The focus on whether Republicans are more to blame has distracted from the fundamental truth in Mann and Ornstein’s book: If such ideological polarization persists, we would be much better off with a British-style parliamentary system rather than our traditional “separation of powers” approach to government. In a well-designed parliamentary democracy, the majority party can actually govern, and voters can punish that party when it governs badly or things go wrong. Voters hold politicians accountable.

Mann and Ornstein don’t propose an actual move to parliamentary democracy, which would require major amendments to the Constitution along the lines we are unlikely to see in our lifetimes. And they reject a number of reform proposals which they call “bromides to avoid,” including waiting for the system to correct itself, a third party (such as Americans Elect), a constitutional amendment to balance the budget, term limits, or full public financing of elections.

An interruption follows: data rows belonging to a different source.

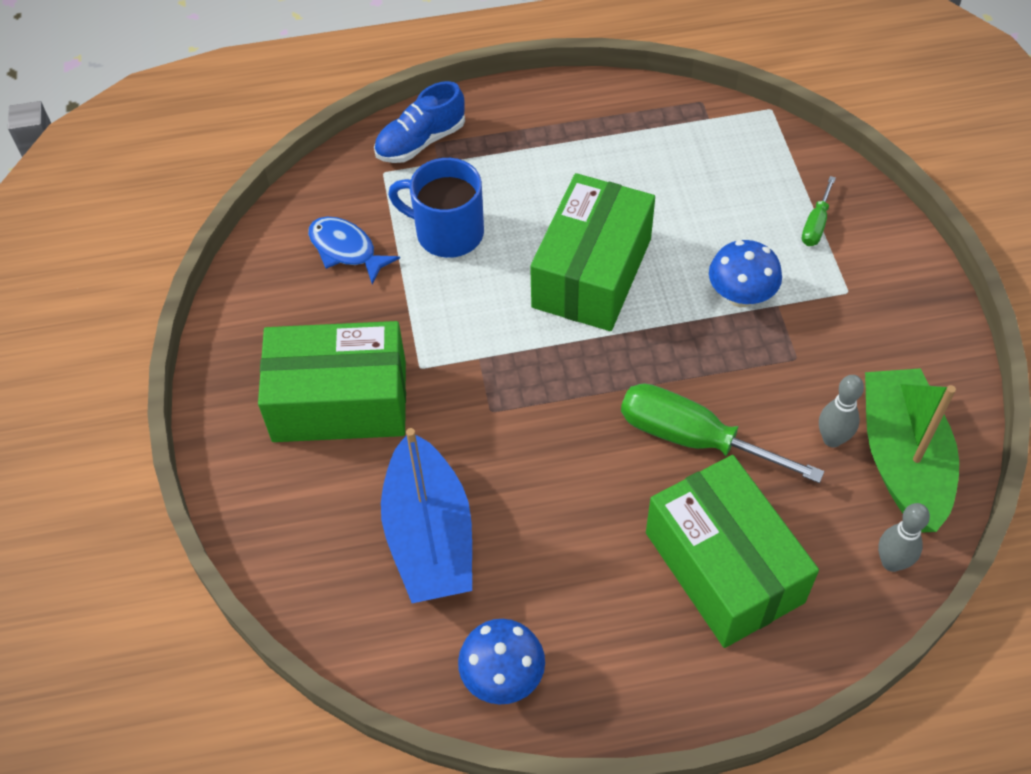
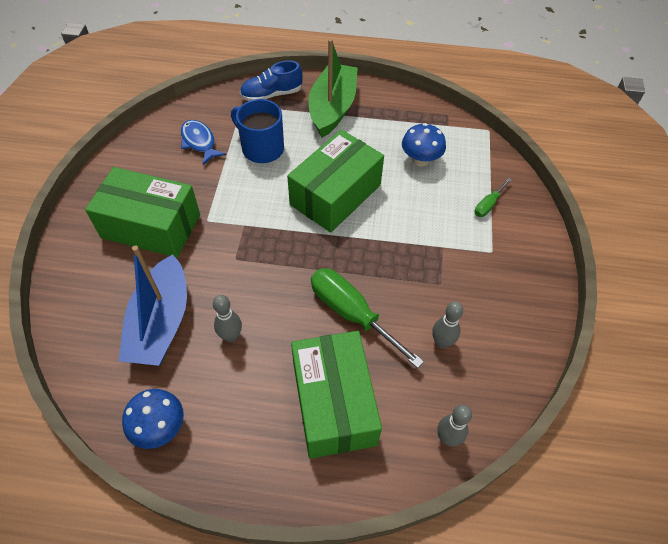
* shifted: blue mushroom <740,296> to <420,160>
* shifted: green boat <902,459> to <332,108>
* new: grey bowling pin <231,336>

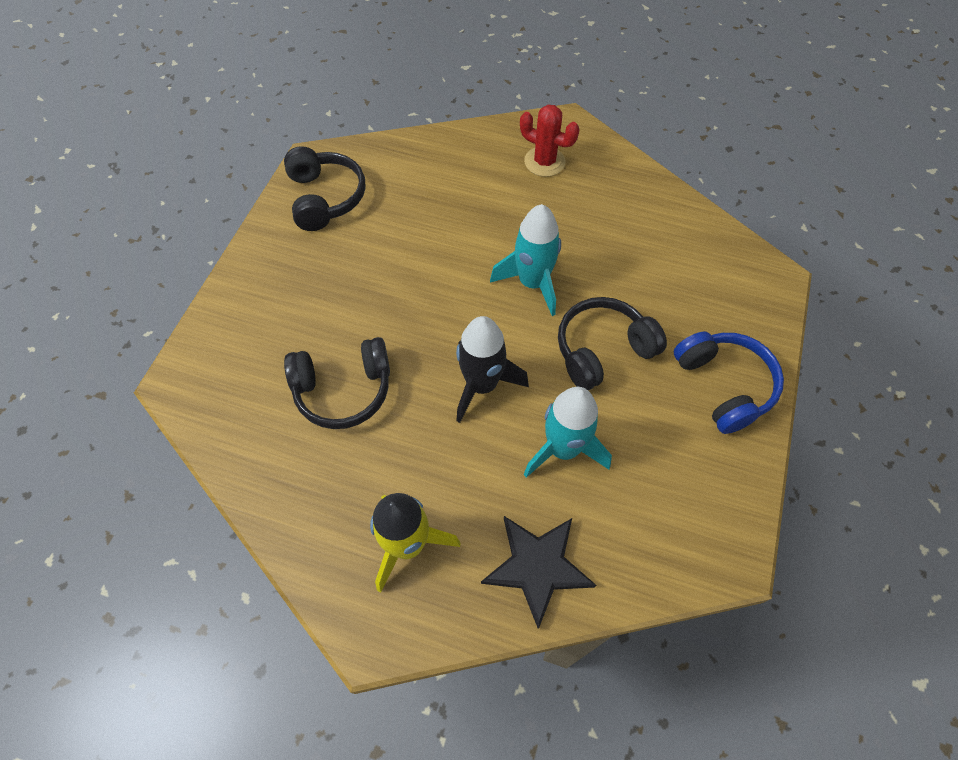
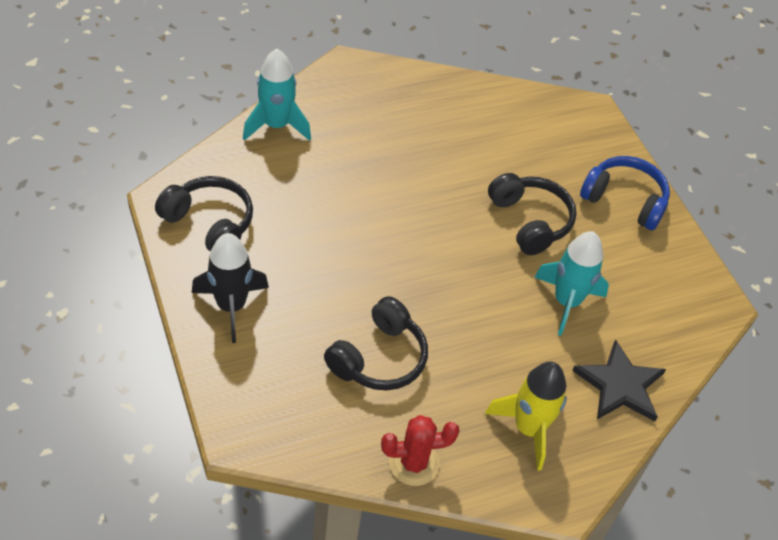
* shifted: black rocket <482,385> to <231,306>
* shifted: turquoise rocket <532,283> to <276,125>
* shifted: red cactus <544,162> to <414,463>
* rotated: black headphones <602,350> = <530,221> 135 degrees clockwise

Among the changes they want to see to our political system are voter registration modernization (making it easier for people to register to vote); compulsory voting (or at least efforts to end state restrictions on voting); moving election day from Tuesday to a weekend; putting congressional redistricting into the hands of citizen commissions, as was recently done in California; allowing more open primaries whereby non-party voters can vote for party nominees; the use of alternative voting systems (such as instant runoff voting), whereby people who vote for less popular candidates have their votes reallocated to higher vote-getters to produce majority winners; and revamped campaign finance laws to improve disclosure, take lobbyists out of the fundraising business, and prevent candidates from coordinating with Super PACs.

Of course, most of these reforms would never clear the hurdles of our hyper-partisan atmosphere. More importantly, they hardly seem likely to fix Washington and end polarization. The basic gist of these reforms is to increase the number of voters in both primary and general elections. Mann and Ornstein expect these voters to be more moderate, and in turn they will choose less ideological senators and representatives. These new members will then agree to pass legislation in the spirit of compromise.

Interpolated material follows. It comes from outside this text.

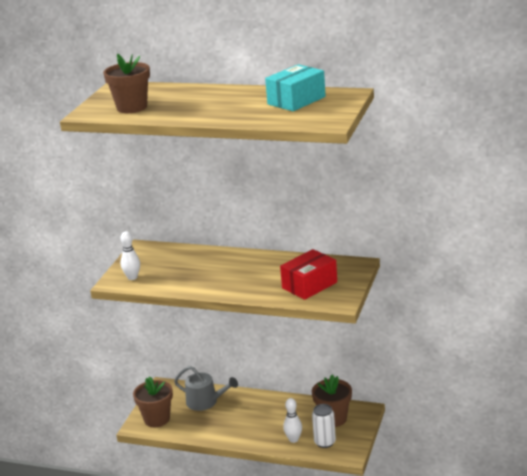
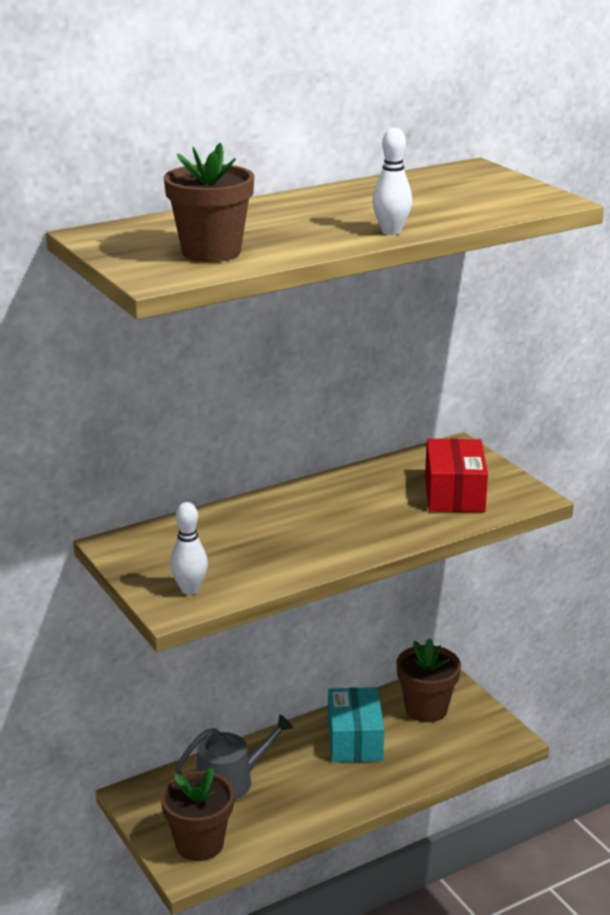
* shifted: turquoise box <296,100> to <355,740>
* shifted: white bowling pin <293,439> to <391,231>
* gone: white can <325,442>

But why would these nonvoters-made-voters necessarily be any more moderate than the voters we already have? If parties did not have to worry about getting out the vote, they might do a lot more to get their base excited about their candidates, and politics could get even nastier. We just don’t know.

Mann and Ornstein also offer a second set of reforms, including making it harder to filibuster bills in the Senate, strengthening executive power (so that voters would hold the president more accountable), and having the media and others with clout in society shame extreme members of Congress into moderation. Some of these are nonstarters. Republican House members will wear excoriation by the New York Times editorial board—or nowadays almost any media outlet—as a badge of honor.

Making it harder to filibuster legislation would move the Senate toward a more majoritarian institution (although not really majoritarian, since each state gets the same two Senators regardless of state population). While filibuster reform might be helpful to end gridlock, it would not solve the problem of polarized parties, separation of powers, and lack of accountability. Imagine if Mitt Romney is elected president, Republicans maintain control of the House and Democrats (barely) keep the Senate, with a weakened filibuster rule. If things go poorly, would voters be inclined to blame Republicans or Democrats? The answer again is unclear.

Mann and Ornstein have done a great public service in opening a dialogue on how to fix the mismatch between our political and constitutional systems of government. But we need to go back to the drawing board on how to fix Washington. And if no-compromise candidates like Richard Mourdock are our future, things will have to get much worse before they get better.